En agosto de 1972, Lou Reed entró en Trident Studios, en el Soho londinense, con canciones que en parte llevaba años guardando: algunas las había escrito para los Velvet Underground y nunca habían llegado a publicarse. Bowie, que llevaba tiempo fascinado con aquel grupo, lo había convocado allí con una idea clara: sacar a Reed del underground y ponerlo delante de un público más amplio. Las sesiones fueron rápidas. Bowie tenía otros compromisos —Ziggymanía en pleno apogeo— y el tiempo apremiaba.
Mick Ronson, guitarrista de la banda de Bowie, los Spiders from Mars, fue quien sostuvo el disco por dentro: tocó la guitarra, el piano, el recorder y los coros, y firmó los arreglos de cuerda de Perfect Day. Reed, en el documental Classic Albums, reconoció que Ronson bajó deliberadamente el volumen de su voz para dejar que las cuerdas respirasen. Es un detalle pequeño con consecuencias grandes: Perfect Day suena como suena porque alguien decidió que Reed no debía ocupar todo el espacio.

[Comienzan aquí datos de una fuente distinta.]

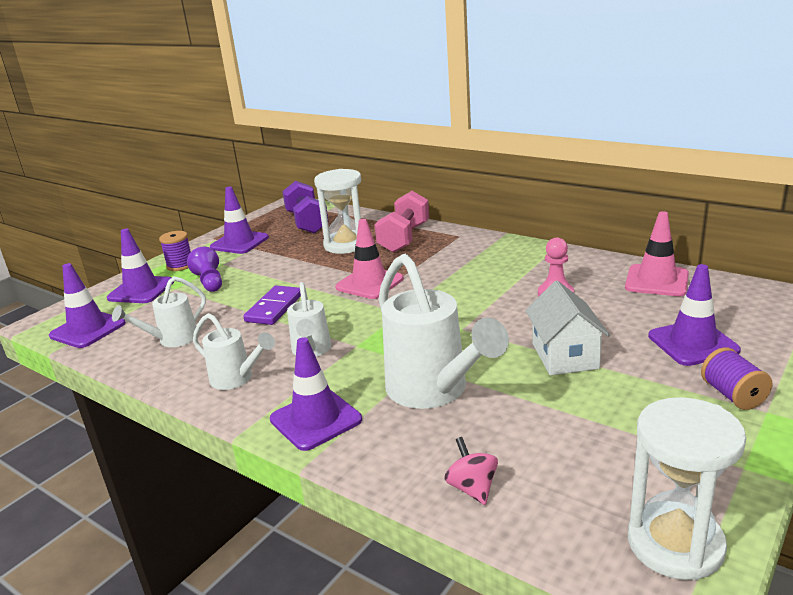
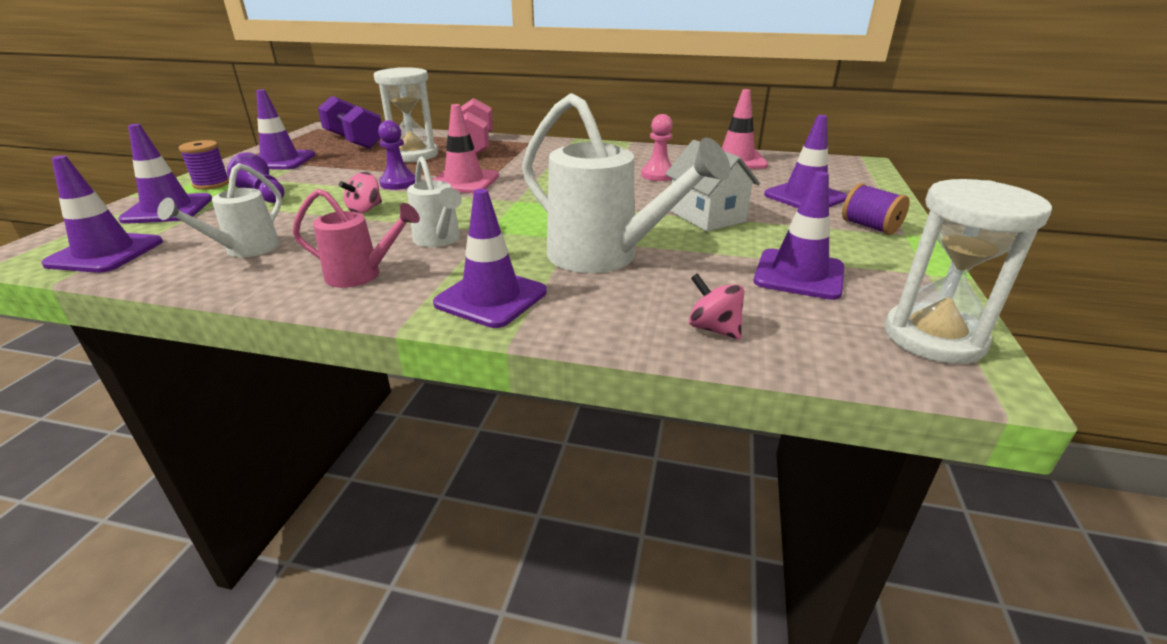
camera: 25 degrees left, 5 degrees up
(236, 379) = (361, 275): white watering can -> pink watering can
(274, 308) = (365, 210): purple domino -> pink spinning top
(315, 279) = (398, 183): none -> purple pawn
(600, 444) = (799, 274): none -> purple traffic cone

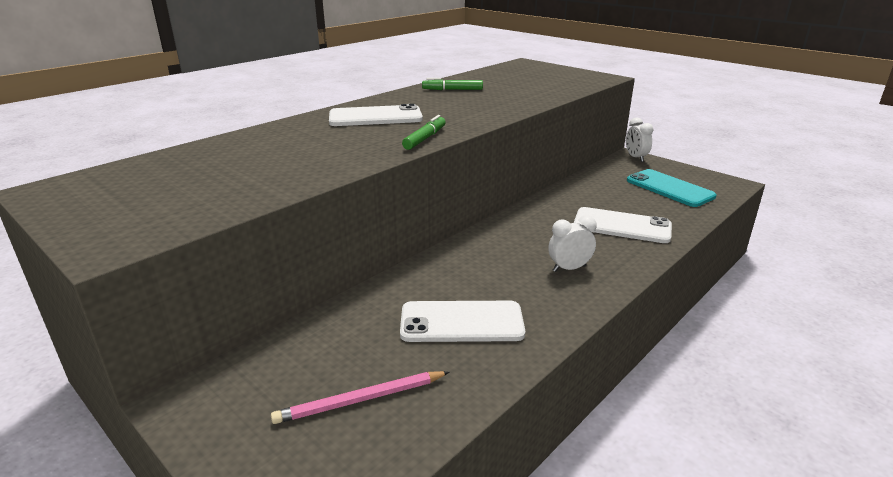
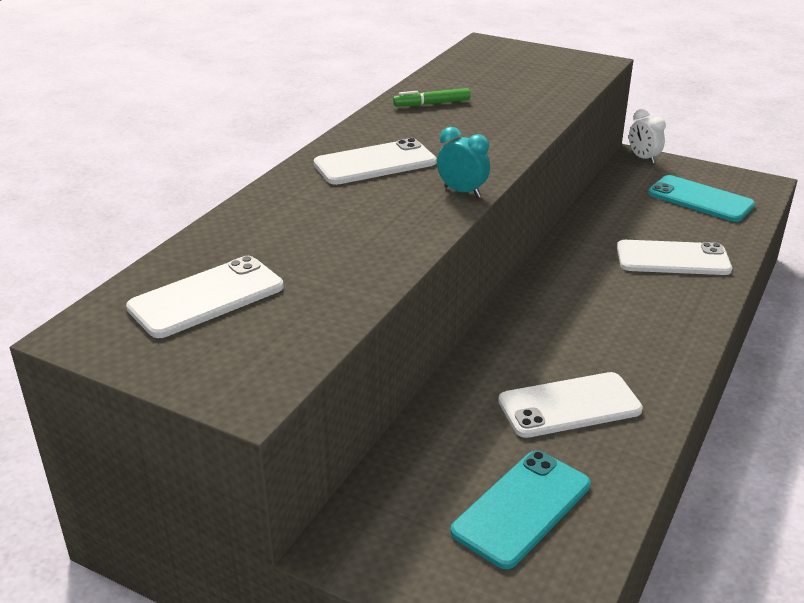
camera: 15 degrees left, 5 degrees up
(160, 180) = (206, 297): none -> white phone
(361, 400) = (521, 508): pink pencil -> turquoise phone
(425, 138) = (462, 192): green marker -> turquoise clock
(569, 268) = (644, 322): white clock -> none

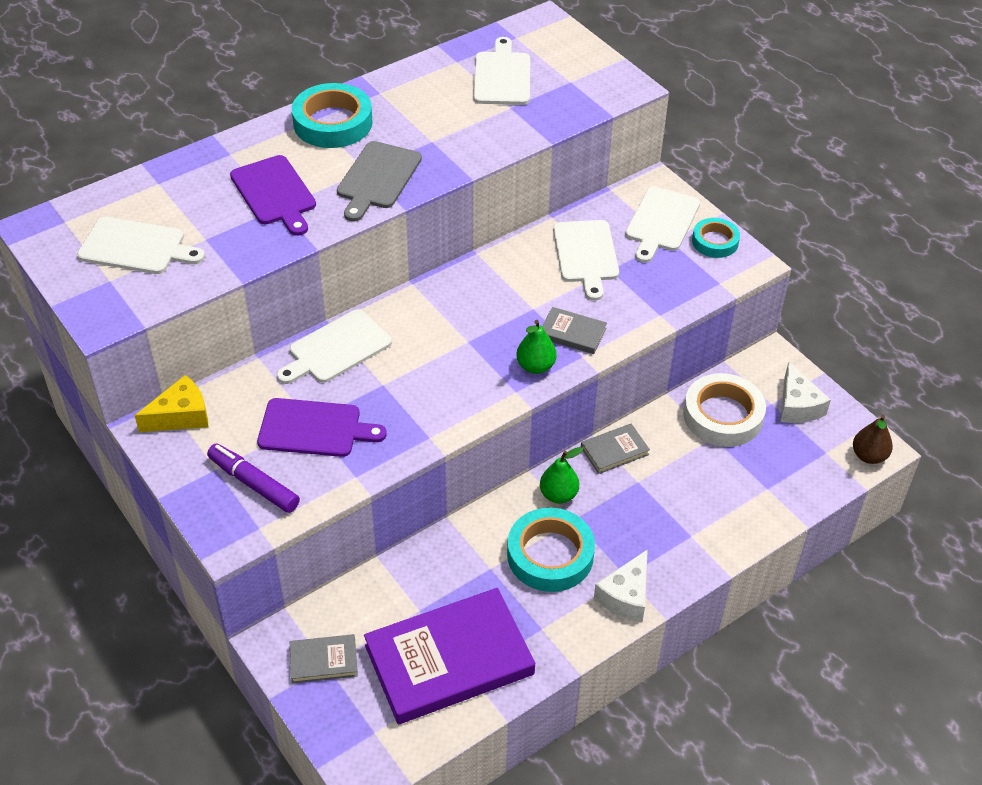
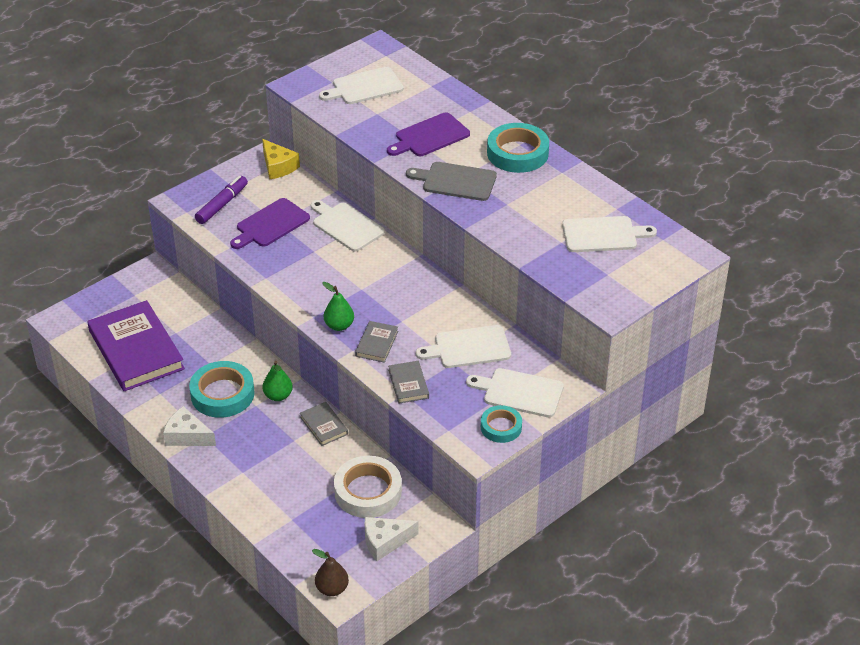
camera: 85 degrees right, 5 degrees down
(136, 247) = (364, 87): white cutting board -> white cutting board turned 60 degrees clockwise
(314, 428) = (270, 224): purple cutting board -> purple cutting board turned 45 degrees clockwise
(323, 661) = (137, 293): grey book -> grey book (408, 384)

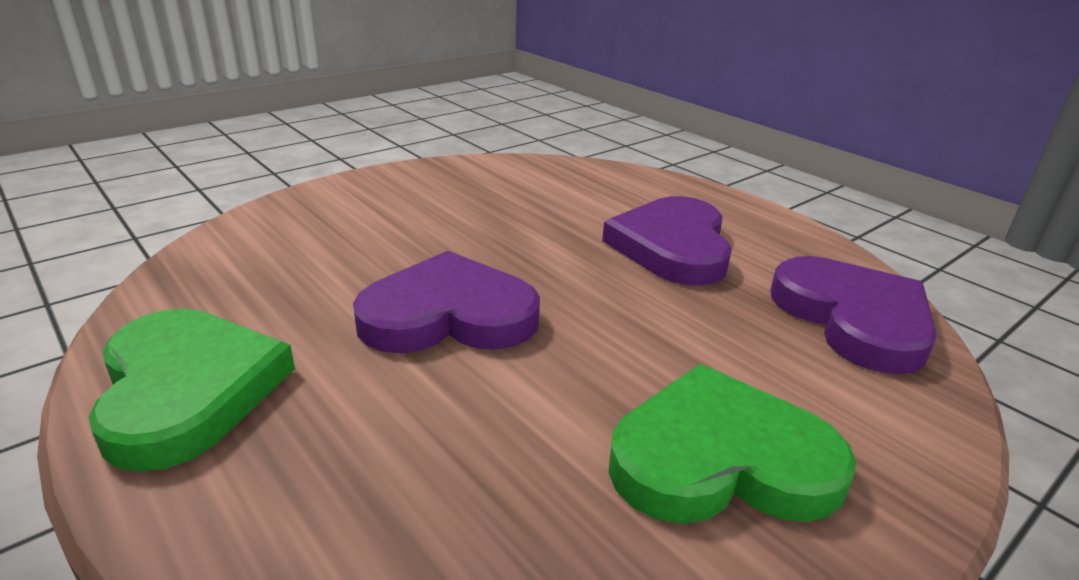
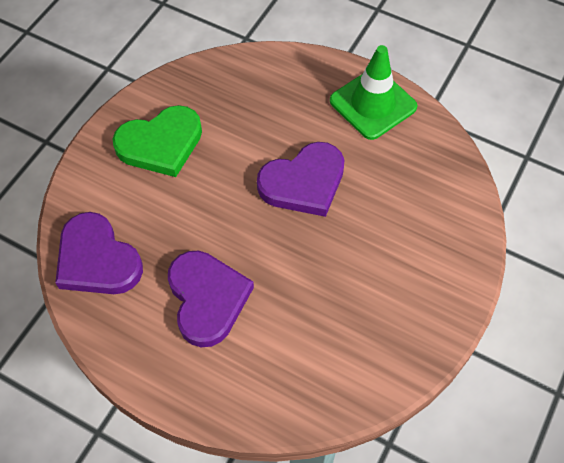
camera: 160 degrees right, 30 degrees up
(188, 390) = (373, 104): green heart -> green traffic cone

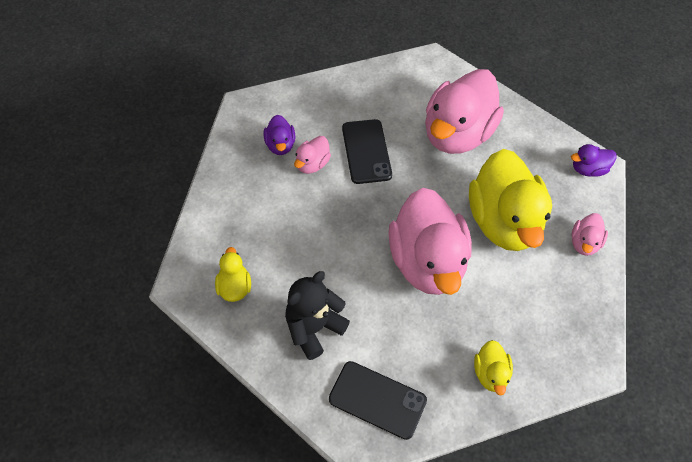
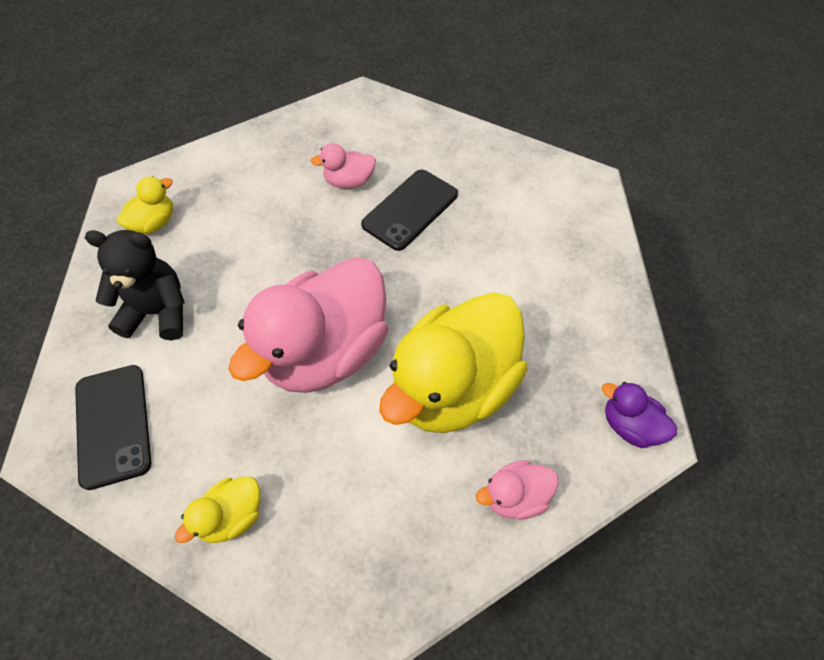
camera: 50 degrees right, 0 degrees up
(280, 145) = (345, 146): purple duck -> none
(457, 134) = (522, 265): pink duck -> none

El músico de sesión Herbie Flowers llegó a grabar Walk on the Wild Side con los acordes de Reed escritos en un papel. Tocó primero el contrabajo —«esta canción tiene algo de jazz y el bajo eléctrico no terminaba de funcionar», explicó— y luego pidió añadir el bajo eléctrico una décima por encima. Grabó las dos líneas en unos veinte minutos y cobró doce libras por cada una, el doble de la tarifa habitual por haber doblado el instrumento. La canción hablaba abiertamente de identidad de género, prostitución y drogas; en algunos países se editó, en otros se prohibió. Las emisoras de radio la pusieron igual.